In evidence feeding into the PAC report, Openreach had highlighted the importance of changes to the laws around wayleaves, and emphasised that it considers that where it has existing copper infrastructure in place, an upgrade to fibre should be possible with minimal disruption to landlords and limited visual impact. Without changes enabling this, though, it considers 2025 goals will prove challenging.

While there are indications that the detailed legislation to improve access rights for essential work will come into force by the second quarter of 2022, the DCMS had previously indicated that the regulations would be in place by summer 2021.

Looking beyond 2025, as fears of digital divide build

The PAC report recorded alarm at the absence of any clear vision for reaching the 15% of the country expected to be beyond commercial reach for gigabit services and not covered by the 2025 ambition, and especially in relation to the final 0.3% that will be beyond the practicable reach of fibre.

The DCMS had flagged government investment in satellite technology company OneWeb, but the committee seems sceptical that there has been any joined-up thinking on using the satellite service for very remote access. Once again it called for more detail on DCMS assertions that it may present a “more creative and faster solution” than alternative ways of serving the hardest to reach.

Frustrated MPs seeking a saviour

The PAC report followed shortly after a debate had been held in the House of Commons on the need for intervention into provide ultrafast broadband in Devon and Somerset — two counties with challenging topography that have historically struggled to secure adequate broadband infrastructure.

In the debate, attended by Julia Lopez, the Minister for Media, Data and Digital Infrastructure, MPs highlighted the above average proportion of the population in the region that cannot receive the minimum acceptable level of broadband service expected by regulator Ofcom. It was also noted that the Connecting Devon and Somerset programme has struggled to gain momentum, with several local MPs bemoaning the failure to secure the backing of a scale service provider, such as Openreach, that could complete the rollout in remote areas more effectively, and with less risk of a clash with commercial deployment plans.

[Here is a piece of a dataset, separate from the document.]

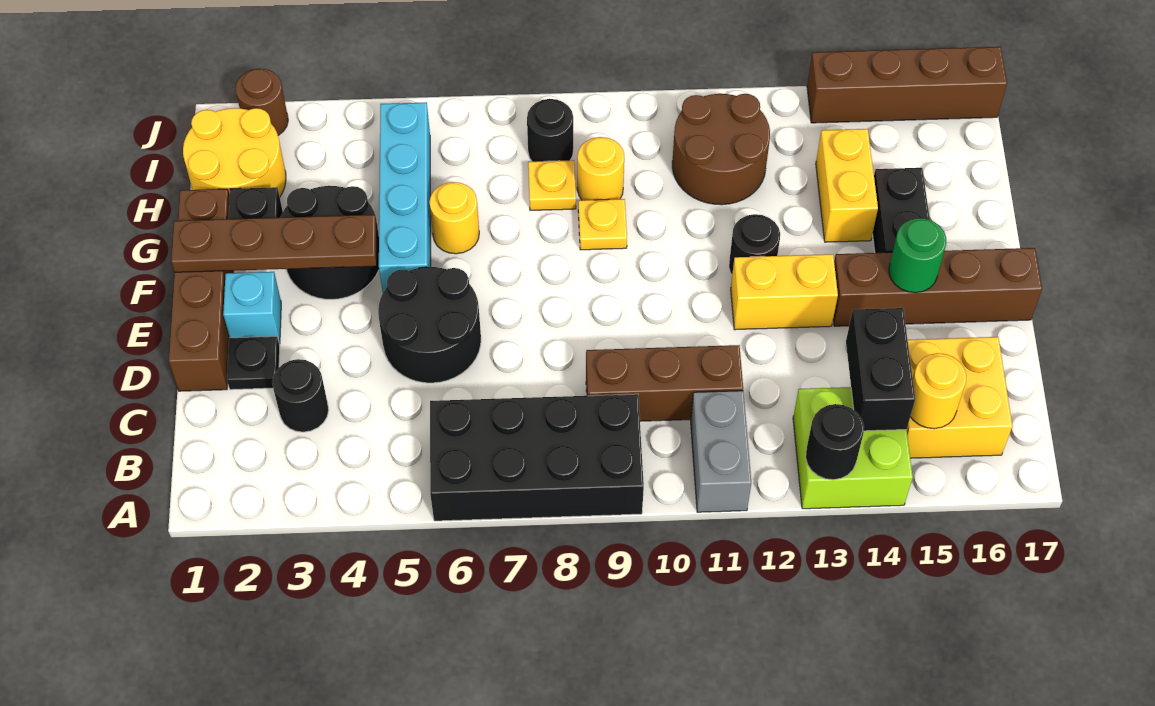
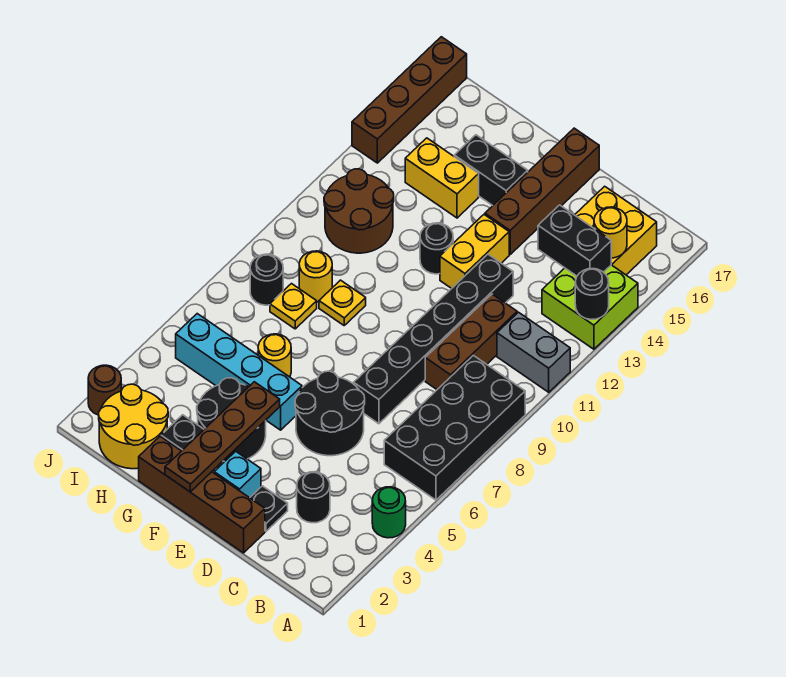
none -> black brick D7:D12 level 1
green round brick E15 level 2 -> green round brick A4 level 1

In response, Lopez emphasised the importance of the open procurement process being led by Building Digital UK as a means of creating a competitive local market, while recognising that value for money on government spending is achieved. However, her answers, noting the rapidly rising level of national ultrafast coverage, and DCMS action on supporting legislation and procurement, appeared largely based on assertions by her department that have proven inadequate in the review undertaken by her peers.